What it’s like to live in basic paranoia:
It’s scary and tense and stressful, to say the least. It’s
the constant feeling of being watched, or being followed, the constant feeling
in the back of your mind whispering to you deviously that someone’s right
behind you and you need to turn around right now! But you know you’re safe in
your house, and that you’re alone in your room and the door is closed, and
there’s a chime on the handle so you would hear if anyone entered. It’s the
feeling of being trailed even though you can’t hear any footsteps behind you,
and you’ve already turned around several, several, multiple times before to
check, and you’ve used you’re phone as a sort of rear-view mirror, so you should
be totally satisfied with the absolute fact that there simply isn’t anyone else
on this street, but you still your breaths short and panicked, and you find
yourself walking faster and faster towards your home, until you’re behind
several locked doors and you’re curled up in the furthest corner of your bed
surrounded on all four sides with big fluffy pillows and the blanket is wrapped
tightly around you three-hundred-sixty degrees so that not even your ears,
neck, or shoulders, not even a single toe, is exposed to the air. But even then
you can’t rest peacefully.
It’s that nagging, eerie voice that won’t shut up, even
though it’s three in the morning, you have a lecture you have to attend in six
hours, and you can feel the tiredness taking form into a living thing that’s
caressing your cheek singing lullabies and reciting bedtime stories, but you still
just can’t fall asleep, because you feel exposed, too exposed, and vulnerable,
and you can’t help but see monsters and death and you getting swallowed whole
by your own mind’s creations as soon as you start to drift over into
unconsciousness. It’s the way you still have to wrap yourself in blankets until
not a bit of skin is exposed into the air, even though it’s eighty, ninety
degrees tonight and you’re melting from the heat.

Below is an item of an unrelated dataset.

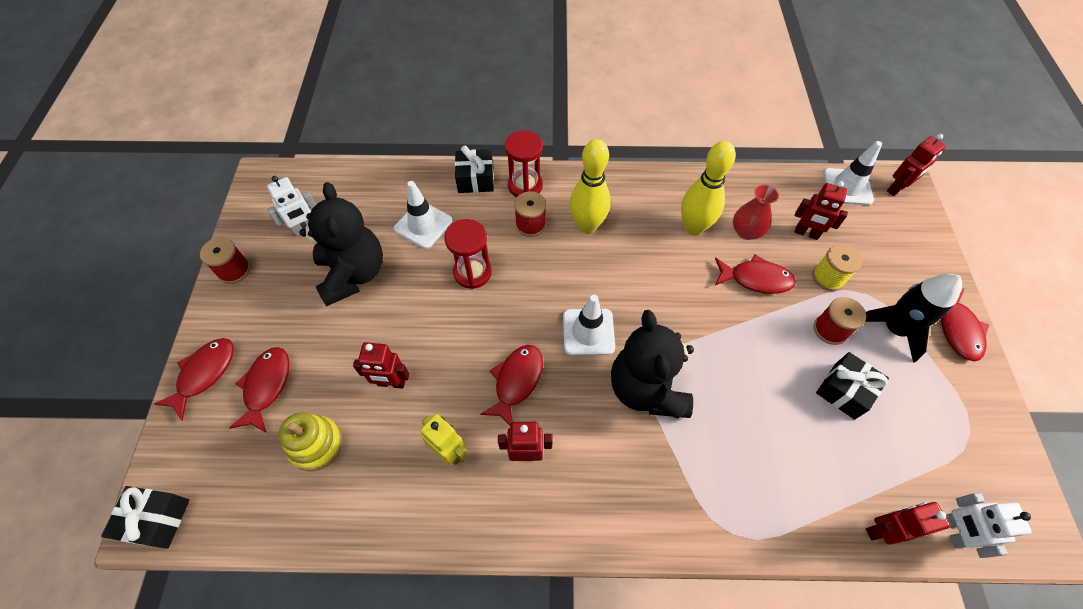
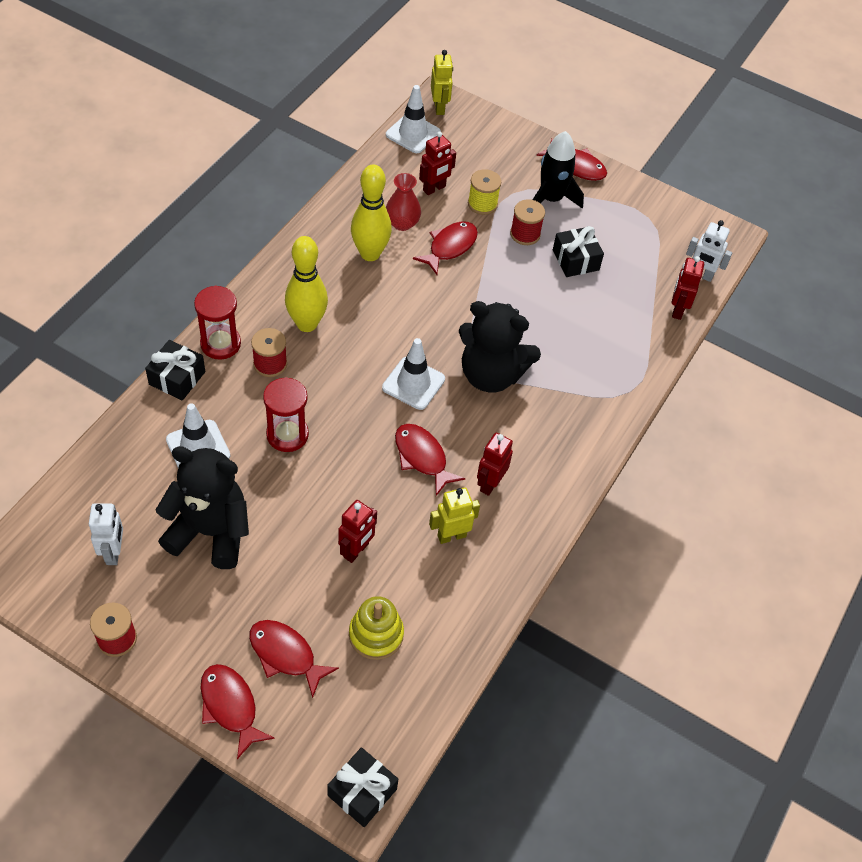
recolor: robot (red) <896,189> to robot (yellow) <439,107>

It’s this, these, that feeling that makes you feel nauseous
and dizzy to think about, and you feel your stomach and guts twisting into an
impossible knot as you try to calm down and focus on the scarily large amounts
of work that’s due tomorrow but you still feel so tired from constantly being
tense and on the metaphoric edge of your seat because of stupidly overactive
imagined stories your childish brain decided to write up and wouldn’t let go of
years later. (And even now you feel that horrid feeling that there’s danger
looming behind you.) It’s stressful, absolutely stressful, and a lot of times
you wonder why, and if something’s wrong with you, and you wish you could just
be more trusting of your environment, but all the same, it’s just who you are,
and it’s just something you have to deal with, you suppose.